Google pits C++ against Java, Scala, and Go
Google has released a research paper closely comparing the performance of C++, Java, Scala, and its own Go programming language. According to Google's tests (PDF), C++ offers the fastest runtime of the four languages. But, the paper says, it also requires more extensive "tuning efforts, many of which were done at a level of …
What *really* happened
The optimisations involved were all performed by humans - rewriting the code with the explicit goal of making it run faster. In the case of the two languages on the Java platform (Java and Scala), the optimisation also involved tuning GC parameters.
Interestingly, all of the changes made in the Scala code to speed it up were available to the Java code (They both compile down to the same bytecode). So what happened here is that Scala took techniques which would just be too verbose and otherwise impractical in Java, and made them more generally accessible.
Now *that's* a result.
Too verbose in Java?
Are there any techniques that are *not* too verbose in Java?
I've used it often enough, but if there was ever a language designed for people who *really* like typing, it's that one.
C++ vs all the other
C++ is the best language ever when I am writing the code.
When I am reading somebody elses code it sucks.
(10+ years experience in offshoring)
@Ken Hagan
"*most* code needs to run faster than it does at the moment"
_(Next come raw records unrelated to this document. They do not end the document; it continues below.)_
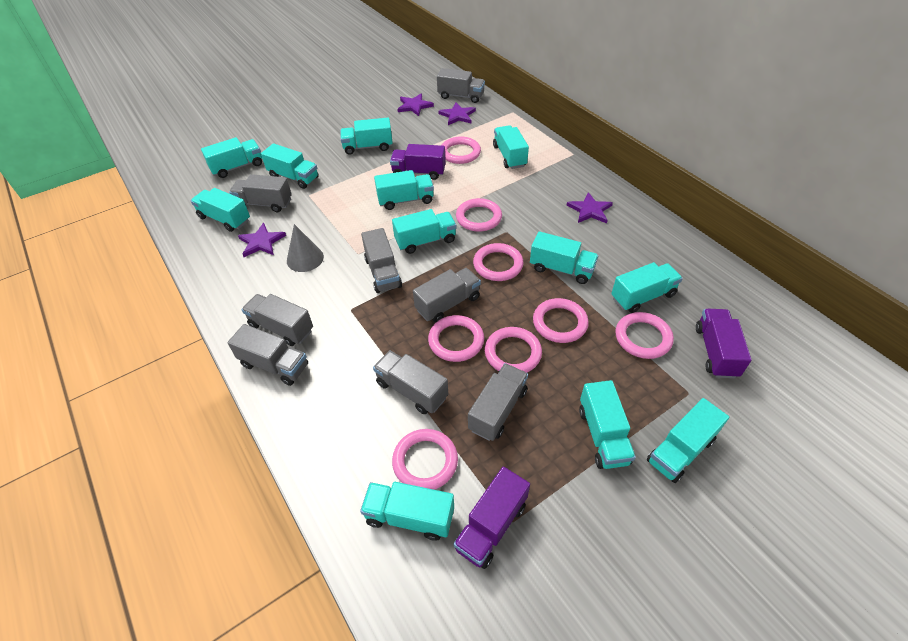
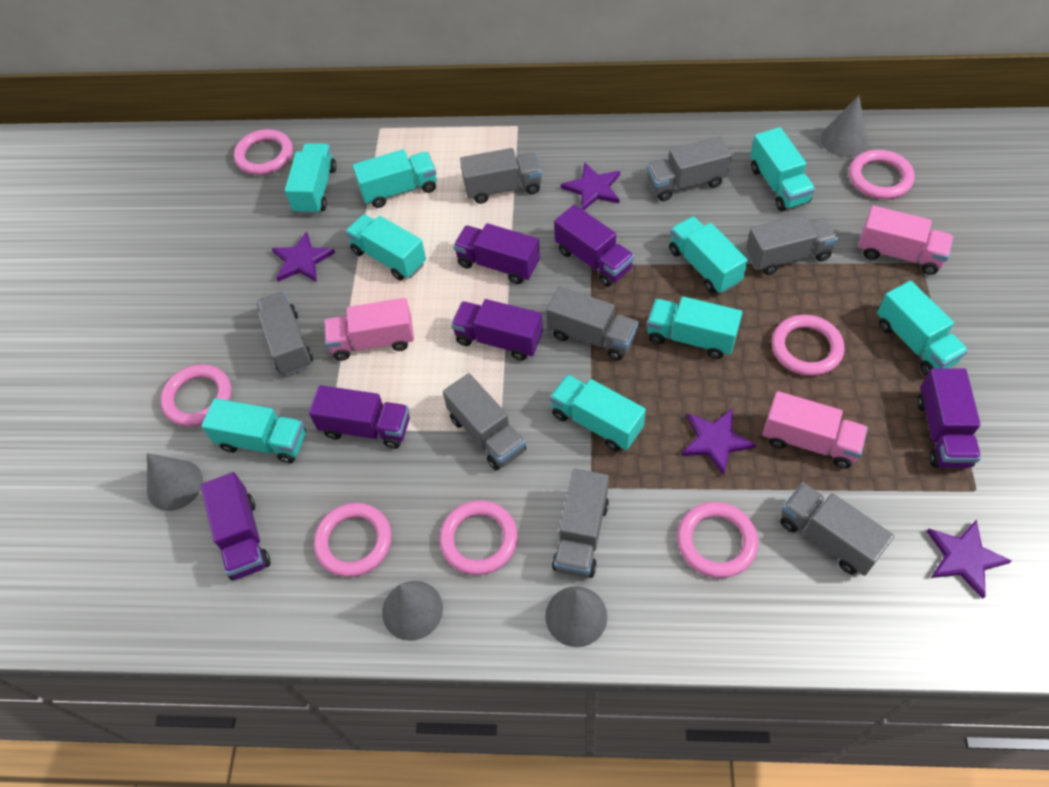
grey cone: 1 -> 4
pink ring: 8 -> 7
pink truck: 0 -> 3
purple truck: 3 -> 6
turquoise truck: 12 -> 9

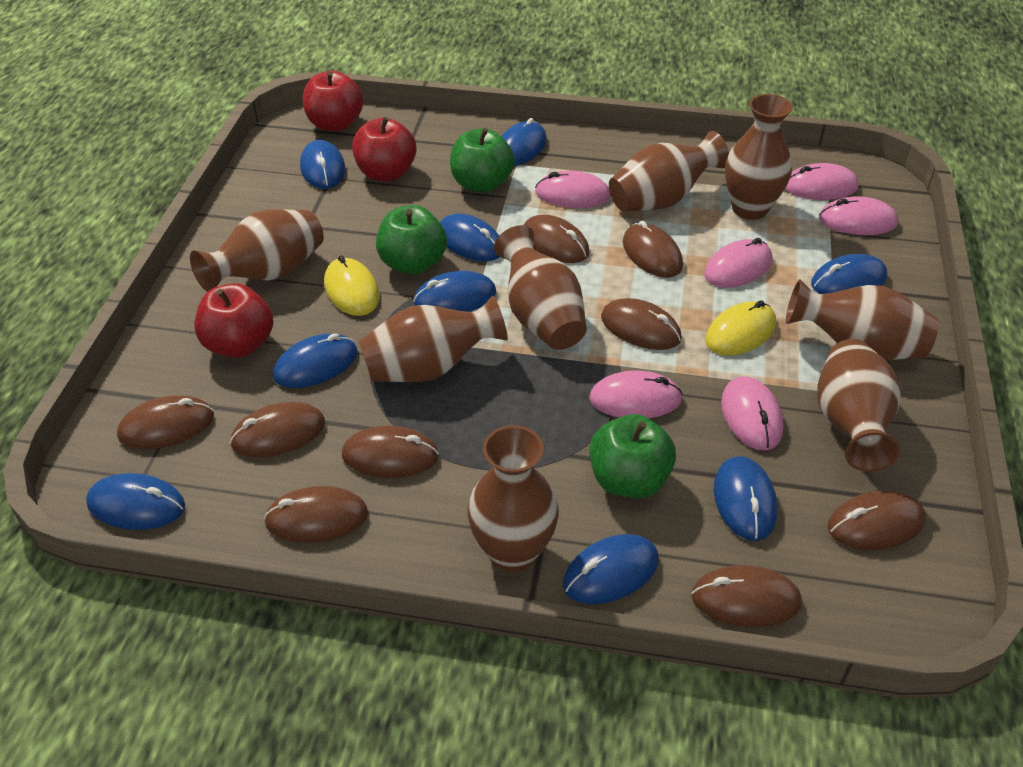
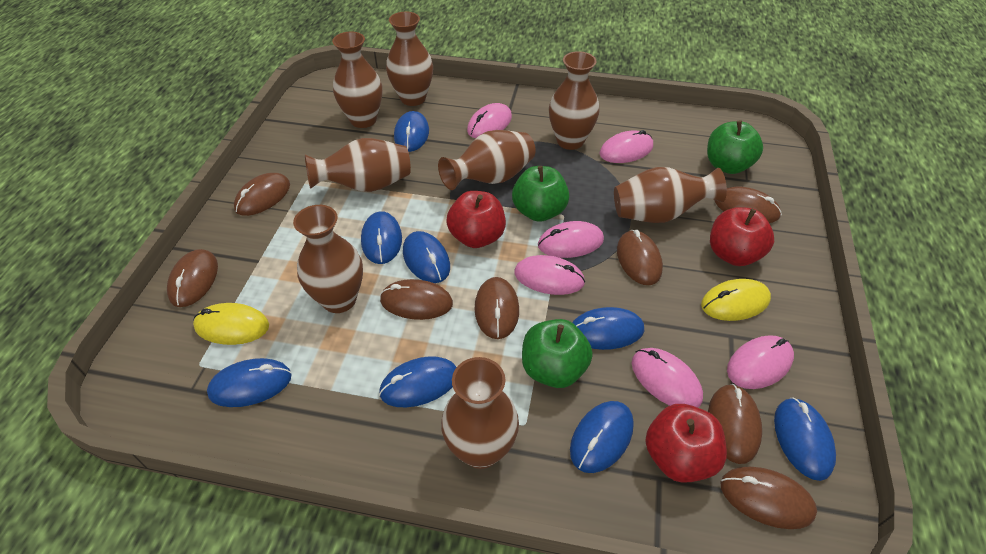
blue mouse: 9 -> 8
brown mouse: 9 -> 8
I would say "some" rather than "most". If computers are too slow it's only because we continually push them to do new things which weren't previously necessary until they break, in which case they will ALWAYS be too slow by definition. I mean, I'm sure it's very clever that I can write a Unix emulator in a Javascript interpreter running in a browser running under Linux running in a virtual environment running under Windows running under Mac OS X, but really, that's hardly something we NEED to be able to :-)
I'm continually amazed at how fast Java is these days. You can do quite serious graphics or scientific programming in Java and effortlessly have it run faster than a heavily optimised native program only a few years previously. My favourite adage is still that CPU cycles are cheaper than developer cycles!
@ Rolf Howarth; Not always...
"My favourite adage is still that CPU cycles are cheaper than developer cycles!"
Not when you're having to build your own power stations to run your data centre they're not.
http://www.wired.com/epicenter/2010/02/google-can-sell-power-like-a-utility/
You dont want to start from here...
Your right bazza - Google can save a bucket load by optimising C++ code, but for a lot of apps and companies it would be a lot cheaper in the short term to just bang in another processor - moving from a single core to a dual core would cost about 10minutes of a good C++ programmers time.
But by doing that you are potentially putting in roadblocks for the future. If you think your app is going to go worldwide then you have to make it 'enterprise' compatible from the start, this may cost you a bit more but in the long term it will potentially save you billions.
Languages all have their own tricks
An important factor is whether the language allows (or entices) you to use constructs that defeat compiler optimisation. For example, much of the speed of old-fashioned Fortran came from the absence of anything like pointers - so the compiler could more accurately assess the scope within which a variable might be referenced.
C's use of pointers is probably the main thing that makes it slower than old fashioned Fortran, but if you code carefully and don't use pointers, that gap will close. With C++ you're one more step removed from knowing whether the compiler will be able to optimise what you write, so more frequently it can't.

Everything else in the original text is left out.